C’est ce qui me frappe en lisant le reportage de notre plus récente édition, « Tenons-nous l’eau pour acquise ? ». Comme souvent, l’humain commence à réaliser la valeur de ce qu’il a une fois qu’il est en train de le perdre. Au Québec, nous sommes habitués à ouvrir le robinet et à y voir l’eau couler. On ne peut imaginer qu’il en soit autrement.

Or, la réalité est bien différente dans plusieurs autres endroits du monde. Pour être personnellement actif dans le domaine de la restauration au Mexique, j’ai vu des périodes où quatre ou cinq jours pouvaient s’écouler sans qu’une goutte d’eau sorte du robinet. Et je ne parle même pas d’eau potable. Au Mexique, la population doit acheter de l’eau embouteillée pour étancher sa soif. Non, je parle d’une eau impropre à la consommation, qu’on utilise pour laver la vaisselle, pour tirer la chasse d’eau et pour prendre sa douche. Si l’eau ne coule plus du robinet, il faut courir derrière  le camion-citerne dans la rue, pesos en main, pour convaincre le chauffeur de venir remplir notre réservoir d’eau personnel plutôt que celui du voisin. Cette situation, elle se vit au Mexique, un pays à l’économie émergente.

Si la population du Québec peut difficilement imaginer vivre une telle réalité, certaines municipalités commencent néanmoins à être confrontées à des épisodes de canicules estivales où l’eau se fait rare. Des incidents qui risquent de se produire de plus en plus souvent en raison des changements climatiques. Personnellement, j’appréhende particulièrement l’été qui est à nos portes, alors que la neige, peu abondante l’hiver dernier, n’est pas venue regorger d’eau les lacs et les rivières du Québec.

En même temps, être confrontés à cette rareté nous servira peut-être de moteur pour passer à l’action. Ressource essentielle à la vie, l’eau n’est pas inépuisable, et son processus pour la rendre potable a un coût.

Le reportage du dernier numéro du magazine Source, publié à l’hiver dernier, « La toilette n’est pas une poubelle ! », me revient aussi en tête. Je pense plus spécifiquement à la citation de Gregory Pratte, expert en information, sensibilisation et éducation dans le domaine de l’environnement. À propos de l’eau potable, il soulignait : « Nous y avons tellement accès que nous y lavons notre linge. Nous alimentons nos toilettes et prenons nos douches avec de l’eau potable. Il faut être riches en tabarouette pour faire ça ! ».

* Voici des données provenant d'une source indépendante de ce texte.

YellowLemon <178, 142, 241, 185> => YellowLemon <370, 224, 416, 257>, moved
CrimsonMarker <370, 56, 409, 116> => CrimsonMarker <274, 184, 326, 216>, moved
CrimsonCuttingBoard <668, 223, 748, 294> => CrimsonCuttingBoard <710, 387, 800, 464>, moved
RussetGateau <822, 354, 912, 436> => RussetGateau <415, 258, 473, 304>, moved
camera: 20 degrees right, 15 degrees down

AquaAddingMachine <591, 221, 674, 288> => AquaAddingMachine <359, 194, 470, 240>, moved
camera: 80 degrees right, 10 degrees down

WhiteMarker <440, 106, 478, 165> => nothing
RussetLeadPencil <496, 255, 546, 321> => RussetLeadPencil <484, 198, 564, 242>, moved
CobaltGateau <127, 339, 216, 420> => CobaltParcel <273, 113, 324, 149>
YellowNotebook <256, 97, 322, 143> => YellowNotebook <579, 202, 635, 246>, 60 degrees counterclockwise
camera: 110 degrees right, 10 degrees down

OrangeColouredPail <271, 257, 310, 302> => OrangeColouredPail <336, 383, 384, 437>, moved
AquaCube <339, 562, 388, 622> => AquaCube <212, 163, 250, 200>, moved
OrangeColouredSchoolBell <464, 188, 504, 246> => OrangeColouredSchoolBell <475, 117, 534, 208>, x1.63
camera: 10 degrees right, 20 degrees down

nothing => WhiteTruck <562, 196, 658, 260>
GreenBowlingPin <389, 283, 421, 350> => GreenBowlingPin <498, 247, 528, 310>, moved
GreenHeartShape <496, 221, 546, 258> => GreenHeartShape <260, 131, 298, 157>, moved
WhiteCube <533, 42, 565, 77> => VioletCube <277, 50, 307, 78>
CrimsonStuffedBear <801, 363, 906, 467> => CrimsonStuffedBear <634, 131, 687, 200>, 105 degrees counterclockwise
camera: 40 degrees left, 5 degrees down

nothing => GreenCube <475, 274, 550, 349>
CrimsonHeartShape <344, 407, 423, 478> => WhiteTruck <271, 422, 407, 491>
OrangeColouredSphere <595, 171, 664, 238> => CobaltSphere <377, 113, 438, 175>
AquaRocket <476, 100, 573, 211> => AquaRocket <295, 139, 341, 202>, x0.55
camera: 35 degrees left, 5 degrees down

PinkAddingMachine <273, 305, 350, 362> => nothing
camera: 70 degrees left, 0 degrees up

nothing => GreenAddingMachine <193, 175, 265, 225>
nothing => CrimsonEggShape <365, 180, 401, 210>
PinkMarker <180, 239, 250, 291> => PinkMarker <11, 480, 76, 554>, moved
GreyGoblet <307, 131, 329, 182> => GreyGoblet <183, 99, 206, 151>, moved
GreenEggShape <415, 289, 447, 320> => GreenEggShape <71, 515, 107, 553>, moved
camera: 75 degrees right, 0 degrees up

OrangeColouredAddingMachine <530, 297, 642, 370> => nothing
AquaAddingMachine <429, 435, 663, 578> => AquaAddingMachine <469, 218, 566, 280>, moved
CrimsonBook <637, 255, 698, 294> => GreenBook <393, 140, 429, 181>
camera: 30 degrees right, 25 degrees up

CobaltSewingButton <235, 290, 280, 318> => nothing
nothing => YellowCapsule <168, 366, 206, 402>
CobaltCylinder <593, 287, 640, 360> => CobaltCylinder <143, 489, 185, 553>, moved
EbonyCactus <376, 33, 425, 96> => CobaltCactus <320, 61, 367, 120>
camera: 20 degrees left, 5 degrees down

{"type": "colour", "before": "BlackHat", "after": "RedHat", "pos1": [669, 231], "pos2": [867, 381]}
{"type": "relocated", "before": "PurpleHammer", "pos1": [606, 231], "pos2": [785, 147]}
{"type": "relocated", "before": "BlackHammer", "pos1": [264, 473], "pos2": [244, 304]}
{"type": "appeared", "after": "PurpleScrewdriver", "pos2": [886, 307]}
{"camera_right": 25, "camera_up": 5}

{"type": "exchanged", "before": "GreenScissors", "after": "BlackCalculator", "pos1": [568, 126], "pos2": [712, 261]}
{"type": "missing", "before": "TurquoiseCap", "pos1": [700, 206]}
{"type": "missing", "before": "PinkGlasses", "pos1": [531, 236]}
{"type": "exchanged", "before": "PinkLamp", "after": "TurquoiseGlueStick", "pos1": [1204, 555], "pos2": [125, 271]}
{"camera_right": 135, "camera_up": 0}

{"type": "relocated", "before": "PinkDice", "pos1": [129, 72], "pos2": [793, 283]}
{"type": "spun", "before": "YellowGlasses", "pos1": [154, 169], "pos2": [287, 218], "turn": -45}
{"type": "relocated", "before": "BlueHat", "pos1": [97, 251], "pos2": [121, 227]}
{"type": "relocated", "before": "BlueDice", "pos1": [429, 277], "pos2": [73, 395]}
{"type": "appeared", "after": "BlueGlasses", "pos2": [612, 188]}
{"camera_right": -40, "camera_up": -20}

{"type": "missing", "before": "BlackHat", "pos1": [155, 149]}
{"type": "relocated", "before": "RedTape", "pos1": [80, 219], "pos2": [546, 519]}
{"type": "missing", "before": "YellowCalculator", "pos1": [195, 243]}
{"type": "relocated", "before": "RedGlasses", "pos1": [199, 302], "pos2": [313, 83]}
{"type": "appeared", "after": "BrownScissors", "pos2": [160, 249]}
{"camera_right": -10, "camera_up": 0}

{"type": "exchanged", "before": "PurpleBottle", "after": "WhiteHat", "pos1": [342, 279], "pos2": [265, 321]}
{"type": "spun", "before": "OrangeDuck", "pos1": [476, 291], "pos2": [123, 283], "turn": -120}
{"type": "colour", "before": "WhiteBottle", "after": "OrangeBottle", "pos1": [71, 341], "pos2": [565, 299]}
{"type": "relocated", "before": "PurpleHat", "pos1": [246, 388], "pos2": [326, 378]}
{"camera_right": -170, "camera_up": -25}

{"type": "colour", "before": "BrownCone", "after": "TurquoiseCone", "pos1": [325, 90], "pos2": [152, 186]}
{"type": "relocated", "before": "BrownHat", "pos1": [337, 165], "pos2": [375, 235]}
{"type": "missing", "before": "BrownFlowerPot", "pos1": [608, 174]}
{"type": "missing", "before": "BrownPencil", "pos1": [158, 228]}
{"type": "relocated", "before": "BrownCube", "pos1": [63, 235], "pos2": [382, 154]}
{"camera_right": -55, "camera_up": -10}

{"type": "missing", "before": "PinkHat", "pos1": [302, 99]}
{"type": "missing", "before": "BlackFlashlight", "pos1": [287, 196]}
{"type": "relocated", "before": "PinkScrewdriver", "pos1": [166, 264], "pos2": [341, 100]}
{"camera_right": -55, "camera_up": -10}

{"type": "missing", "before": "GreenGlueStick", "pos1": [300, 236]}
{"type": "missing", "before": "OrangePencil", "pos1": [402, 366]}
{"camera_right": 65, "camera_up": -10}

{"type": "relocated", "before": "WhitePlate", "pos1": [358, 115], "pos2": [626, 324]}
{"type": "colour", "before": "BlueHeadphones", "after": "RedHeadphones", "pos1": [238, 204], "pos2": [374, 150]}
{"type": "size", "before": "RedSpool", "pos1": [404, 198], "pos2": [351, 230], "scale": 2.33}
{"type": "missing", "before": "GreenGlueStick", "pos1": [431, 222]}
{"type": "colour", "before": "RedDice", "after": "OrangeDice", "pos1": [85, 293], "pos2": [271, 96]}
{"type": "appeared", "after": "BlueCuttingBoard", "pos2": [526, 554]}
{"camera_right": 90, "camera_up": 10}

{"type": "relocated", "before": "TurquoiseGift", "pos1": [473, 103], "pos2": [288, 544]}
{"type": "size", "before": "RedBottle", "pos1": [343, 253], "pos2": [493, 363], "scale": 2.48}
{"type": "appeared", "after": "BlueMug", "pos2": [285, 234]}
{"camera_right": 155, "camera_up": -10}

Aussi, laisser les infrastructures se détériorer pourrait nous mener tout droit vers la catastrophe. Sommes-nous prêts, collectivement, à prendre le risque de nous retrouver avec un Walkerton québécois ? C’était il y a 24 ans : le réseau d’aqueduc de cette ville ontarienne avait été contaminé par la bactérie E. coli, une situation qui a coûté la vie à sept personnes, en plus d’en rendre 2 300 malades. Plus on laisse les infrastructures se dégrader, plus on joue avec le feu. Il ne s’agit plus juste d’une question d’environnement, c’est désormais un enjeu de santé publique.

D’ailleurs, comme vous le lirez à la page 14 de cette parution, Réseau Environnement, en collaboration avec le ministère des Affaires municipales et de l’Habitation, sera en tournée régionale de sensibilisation aux modes de financement des services d’eau à l’intention des élus municipaux ce printemps. Il y sera notamment question de tarification volumétrique, de taxe foncière générale, de taxe spéciale, etc. Il m’apparaît très important que les élus des différentes municipalités y assistent en grand nombre, qu’ils soient adeptes de la calculatrice ou non.

S’il faut trouver des façons de financer les travaux d’infrastructure en eau, il faudra aussi probablement revoir certaines de nos façons de vivre à long terme. A-t-on vraiment besoin de faire nos besoins dans de l’eau potable ? Il faudra prendre des décisions qui font mal économiquement, mais qui sont essentielles. Parce que si le Canada a la chance de détenir 20 % des ressources en eau douce de la Terre, il a aussi la responsabilité d’en prendre soin. Notre pays doit être assez grand pour ça.